Hybrid Cloud Storage Challenges

Data security and compliance concerns are helping to drive enterprise interest in hybrid clouds rather than all-public or all-private cloud solutions. In this hybrid model, some of the company’s data resided in the private cloud, some in the public and much of it in both.

However, the hybrid cloud storage approach has problems. While it does help address compliance concerns, it doesn't erase them.  There still are compliance issues that limit what data can go to the public cloud, or be in both clouds. At the same time, copying data to the public cloud temporarily takes too much time, and a lot of bandwidth, so the idea of “cloud-bursting” to handle load spikes runs into the reality that copying the data needed to feed new instances in the cloud may take longer than the spike duration.

Another issue is data synchronization. When changes are made, which is the prime copy, and how do you prevent public instances from “stepping” on the private data by using or creating out-of-sync information.

A variety of products from both startups and “big iron” vendors  try to address these issues. Companies like Nirvanix, StoreSimple, Nasuni and Twinstrata offer caching gateways, but all suffer from the speed of the WAN in general operation. These gateways look like a NAS filer or a cloud (NFS or REST protocols respectively). Data is written to the local cache, then usually compressed and re-written in the cloud. The local disk or SSD acts as a read cache to speed up delivery of recent files.

Moving to a new hybrid model version where data remains in the private cloud, but can be accessed by the new instances in the public cloud, runs directly into the slowness and high latency of the typical WAN connection. Latency can reach milliseconds, compared with the microseconds expected in the private cloud, and this means public instances will be inefficient and slow.

There are several ways to improve the situation. The most useful option is to reduce the WAN traffic by a combination of caching and data compression. The benefits of compression and caching are use case dependent, but generally compression can achieve around 6x reduction in bandwidth (and in the stored data in the cloud), while caching typically reduces traffic by around 4x. The two approaches can be combined, but there are performance challenges, especially if the comparison is with SSD operation, since the compression and cache lookup are both compute intensive.

Increasing the speed of the WAN connection is another alternative. Unfortunately, in the US, the telcos decided that there was little demand for fiber Internet links. This limits WAN links to typically 50 megabits per second or lower, which can’t keep up with a single hard drive today.

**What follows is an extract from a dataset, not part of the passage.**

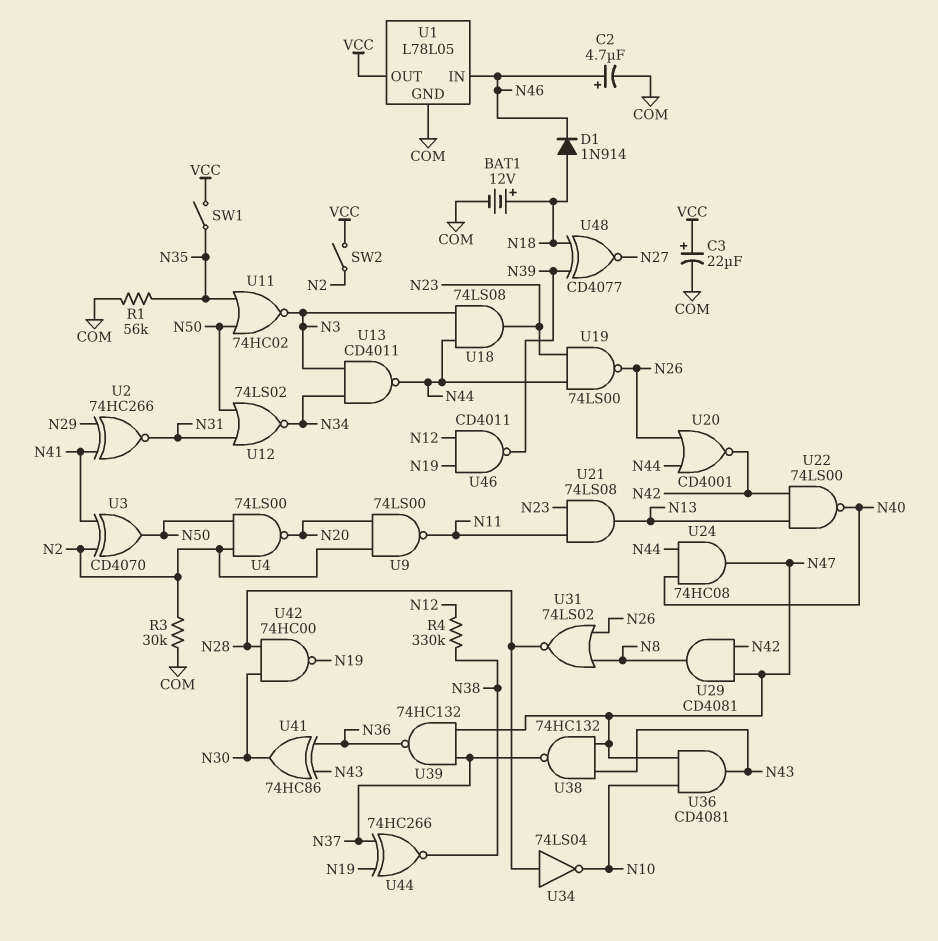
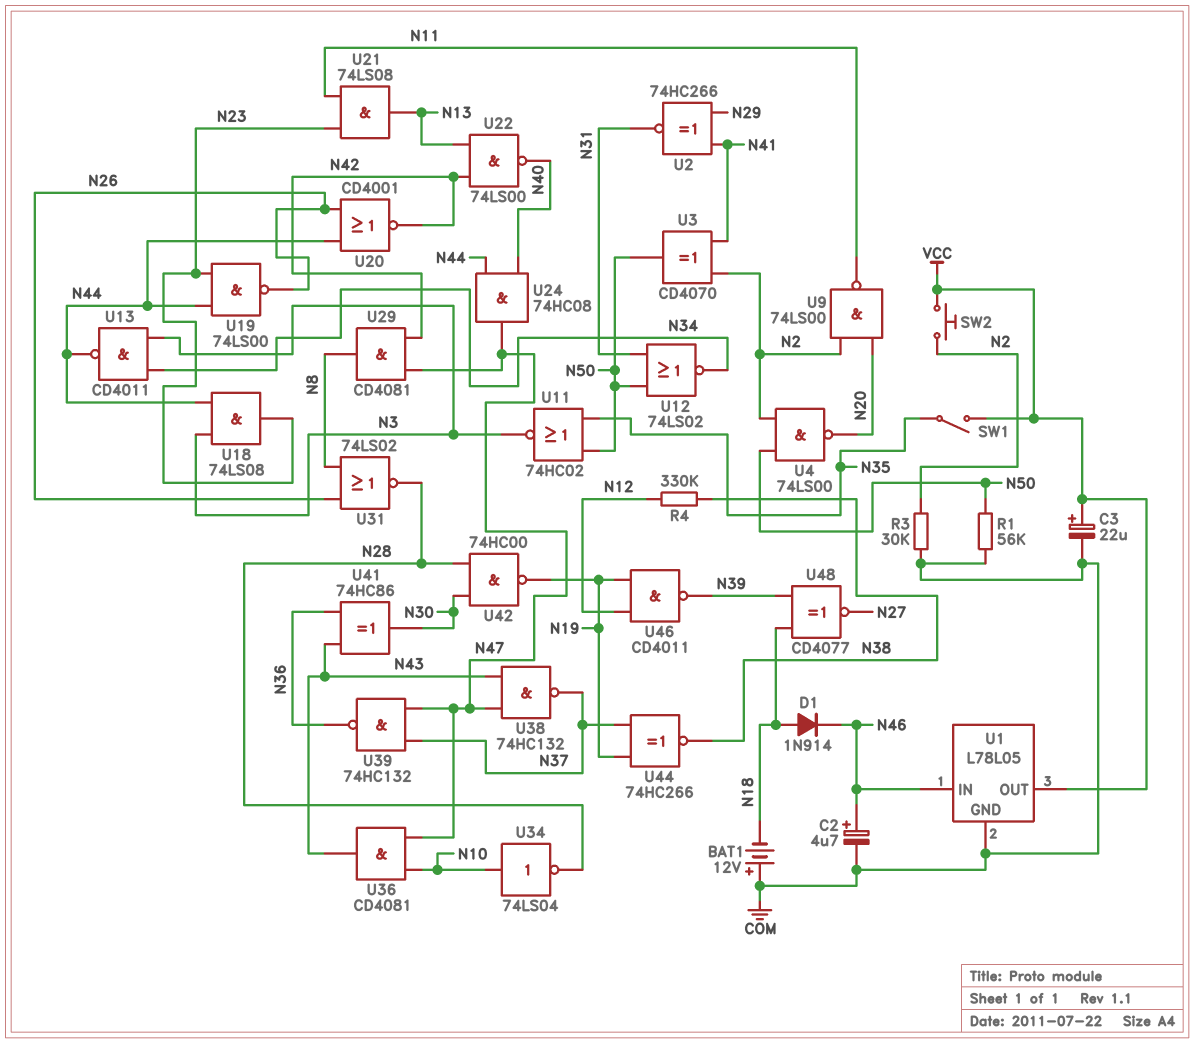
BAT1: 12V (plus N18, minus COM) -> 12V (plus COM, minus N18)
R1: 56k (COM, N35) -> 56k (COM, N50)
SW2: switch (N2, VCC) -> button (N2, VCC)
U34: NOT 74LS04 (in N28, out N10) -> NOT 74LS04 (in N10, out N28)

Co-located private storage addresses WAN bandwidth to an extent, with storage pools located in telco facilities and connected to public clouds by dedicated links. This still leaves a low-speed connection to the private cloud, so the fiber-to-telco issue remains a problem.

There’s a more sobering question already being asked, however. When cloud security reaches the point of convincing users that it’s robust enough, perhaps in just one or two more years, will the agility, cost-effectiveness and sheer scale of public cloud offerings make hybrid cloud impractical?

This question is coupled with the move towards SaaS application mashups running in public clouds. At some point an all-public solution is compelling. From a technical point of view, the best possible colocation is on-premise with the public cloud providers, and this may be the bridge to the all-public solution.  

This isn't happening today, but AWS and Google could extend their businesses into the private space without exposing any of their current sales, something that Microsoft and VMware can’t do as easily. In a sense, this is what the CIA deal with AWS appears to do. One can hear the CIOs all protesting it will never happen, but the co-location model has opened Pandora’s Box to the possibility.